Pour savoir si cette matière pouvait être utilisée comme voile solaire, des ingénieurs de l’ESA, en collaboration avec l’entreprise SCALE Nanotech, ont utilisé un feuillet de seulement 3 millimètres de diamètre. Ils l’ont fait tomber d’une tour de 100 mètres de haut à Brême, en Allemagne, pour tester son efficacité en milieu de microgravité. Une fois la voile en chute libre, les chercheurs ont braqué une série de lasers dessus, et observé sa réponse.
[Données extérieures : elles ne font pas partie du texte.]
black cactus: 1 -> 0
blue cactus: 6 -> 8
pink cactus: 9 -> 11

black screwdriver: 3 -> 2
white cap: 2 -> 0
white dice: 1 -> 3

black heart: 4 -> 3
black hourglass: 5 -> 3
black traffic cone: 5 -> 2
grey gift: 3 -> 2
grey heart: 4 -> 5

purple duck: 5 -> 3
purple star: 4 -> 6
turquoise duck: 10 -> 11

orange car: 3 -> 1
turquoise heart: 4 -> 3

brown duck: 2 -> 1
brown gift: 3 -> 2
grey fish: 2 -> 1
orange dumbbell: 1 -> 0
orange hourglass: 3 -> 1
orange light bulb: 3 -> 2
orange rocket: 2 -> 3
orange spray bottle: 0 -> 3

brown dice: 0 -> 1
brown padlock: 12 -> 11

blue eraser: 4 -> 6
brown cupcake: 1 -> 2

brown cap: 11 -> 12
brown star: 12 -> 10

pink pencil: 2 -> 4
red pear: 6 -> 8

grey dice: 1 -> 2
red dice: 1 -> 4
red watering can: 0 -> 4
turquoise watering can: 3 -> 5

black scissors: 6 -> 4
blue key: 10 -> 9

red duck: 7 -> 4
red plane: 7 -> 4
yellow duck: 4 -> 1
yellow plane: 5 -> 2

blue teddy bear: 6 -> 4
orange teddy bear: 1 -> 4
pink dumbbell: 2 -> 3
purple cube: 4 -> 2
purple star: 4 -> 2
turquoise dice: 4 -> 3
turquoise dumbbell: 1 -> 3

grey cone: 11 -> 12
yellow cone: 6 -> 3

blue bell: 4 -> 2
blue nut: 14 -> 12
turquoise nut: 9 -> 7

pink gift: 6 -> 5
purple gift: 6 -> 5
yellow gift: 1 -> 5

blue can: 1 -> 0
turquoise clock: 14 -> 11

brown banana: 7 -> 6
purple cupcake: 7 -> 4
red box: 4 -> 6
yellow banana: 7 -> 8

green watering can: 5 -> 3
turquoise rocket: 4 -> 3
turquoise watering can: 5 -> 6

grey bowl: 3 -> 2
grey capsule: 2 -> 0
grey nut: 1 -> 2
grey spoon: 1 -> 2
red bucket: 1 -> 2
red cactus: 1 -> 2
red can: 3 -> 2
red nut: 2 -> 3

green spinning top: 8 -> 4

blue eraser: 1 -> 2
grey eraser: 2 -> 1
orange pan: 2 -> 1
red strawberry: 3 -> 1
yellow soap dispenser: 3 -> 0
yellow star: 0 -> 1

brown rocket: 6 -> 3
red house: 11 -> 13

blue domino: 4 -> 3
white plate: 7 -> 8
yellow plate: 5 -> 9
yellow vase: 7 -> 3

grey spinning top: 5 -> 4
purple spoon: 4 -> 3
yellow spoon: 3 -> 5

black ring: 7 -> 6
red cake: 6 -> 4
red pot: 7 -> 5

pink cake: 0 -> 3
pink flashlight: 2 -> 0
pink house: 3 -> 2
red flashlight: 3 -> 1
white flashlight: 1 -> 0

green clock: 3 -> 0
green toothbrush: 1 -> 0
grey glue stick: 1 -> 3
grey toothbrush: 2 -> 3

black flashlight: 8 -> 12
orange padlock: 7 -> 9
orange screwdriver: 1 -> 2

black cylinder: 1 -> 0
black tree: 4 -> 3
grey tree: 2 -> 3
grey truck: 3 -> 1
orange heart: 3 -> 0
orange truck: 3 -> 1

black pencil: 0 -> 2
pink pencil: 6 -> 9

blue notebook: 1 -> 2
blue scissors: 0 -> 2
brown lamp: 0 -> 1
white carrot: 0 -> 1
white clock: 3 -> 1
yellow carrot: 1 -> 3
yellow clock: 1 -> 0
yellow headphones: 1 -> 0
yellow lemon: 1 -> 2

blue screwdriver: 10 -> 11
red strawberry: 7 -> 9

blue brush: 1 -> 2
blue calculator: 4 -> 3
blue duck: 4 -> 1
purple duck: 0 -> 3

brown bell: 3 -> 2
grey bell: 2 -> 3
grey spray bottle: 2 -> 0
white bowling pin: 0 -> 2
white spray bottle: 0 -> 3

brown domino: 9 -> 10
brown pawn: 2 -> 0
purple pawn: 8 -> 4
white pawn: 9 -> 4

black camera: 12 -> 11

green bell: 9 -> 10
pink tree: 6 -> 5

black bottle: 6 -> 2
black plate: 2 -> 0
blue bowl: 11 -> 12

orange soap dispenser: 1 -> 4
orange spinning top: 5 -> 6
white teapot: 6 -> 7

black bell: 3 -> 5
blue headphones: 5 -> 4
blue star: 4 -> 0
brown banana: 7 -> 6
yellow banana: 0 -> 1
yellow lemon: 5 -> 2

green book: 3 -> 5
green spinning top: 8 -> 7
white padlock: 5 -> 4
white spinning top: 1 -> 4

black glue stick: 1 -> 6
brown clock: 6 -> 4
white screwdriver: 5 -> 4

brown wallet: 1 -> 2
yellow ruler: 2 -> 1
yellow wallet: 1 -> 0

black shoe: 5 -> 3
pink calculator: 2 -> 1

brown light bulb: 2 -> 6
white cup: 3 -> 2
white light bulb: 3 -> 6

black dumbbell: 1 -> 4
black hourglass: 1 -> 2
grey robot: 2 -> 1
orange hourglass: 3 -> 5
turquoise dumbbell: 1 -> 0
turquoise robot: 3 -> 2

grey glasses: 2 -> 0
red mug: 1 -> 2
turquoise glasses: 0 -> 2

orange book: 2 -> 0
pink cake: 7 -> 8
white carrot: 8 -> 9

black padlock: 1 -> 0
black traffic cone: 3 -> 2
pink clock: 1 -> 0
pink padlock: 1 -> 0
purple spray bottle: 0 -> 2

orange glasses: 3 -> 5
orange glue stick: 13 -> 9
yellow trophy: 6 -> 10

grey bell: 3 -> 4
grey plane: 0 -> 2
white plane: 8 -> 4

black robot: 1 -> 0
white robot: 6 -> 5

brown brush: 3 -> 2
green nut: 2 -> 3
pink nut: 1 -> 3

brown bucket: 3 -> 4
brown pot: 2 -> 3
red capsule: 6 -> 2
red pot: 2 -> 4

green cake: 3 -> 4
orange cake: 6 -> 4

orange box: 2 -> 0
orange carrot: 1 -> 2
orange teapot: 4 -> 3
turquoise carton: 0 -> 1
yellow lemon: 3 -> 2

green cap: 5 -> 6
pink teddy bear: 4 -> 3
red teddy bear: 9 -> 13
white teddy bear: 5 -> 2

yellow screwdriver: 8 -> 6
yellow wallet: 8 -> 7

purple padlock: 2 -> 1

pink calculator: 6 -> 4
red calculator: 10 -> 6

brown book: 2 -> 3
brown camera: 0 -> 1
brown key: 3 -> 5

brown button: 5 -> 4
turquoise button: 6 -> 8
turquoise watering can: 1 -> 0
« Faire briller un laser de 1 watt a fait accélérer la voile jusqu’à 1 m / s 2, similaire à l’accélération d’un ascenseur de bureau », explique l’ESA dans un communiqué. Or, comme le soulignent les chercheurs, une telle accélération en continu, permise grâce à la lumière solaire, permettrait de propulser de petits vaisseaux à des vitesses de plus en plus élevées.

Ce n’est bien sûr qu’un premier test, mais un test positif. D’autant que la fabrication de graphène est relativement simple et pourrait facilement être étendue à des voiles d’un kilomètre de large. Même si les chercheurs en conviennent, le déploiement d’une voile aussi grande sera, en soi, un défi de taille.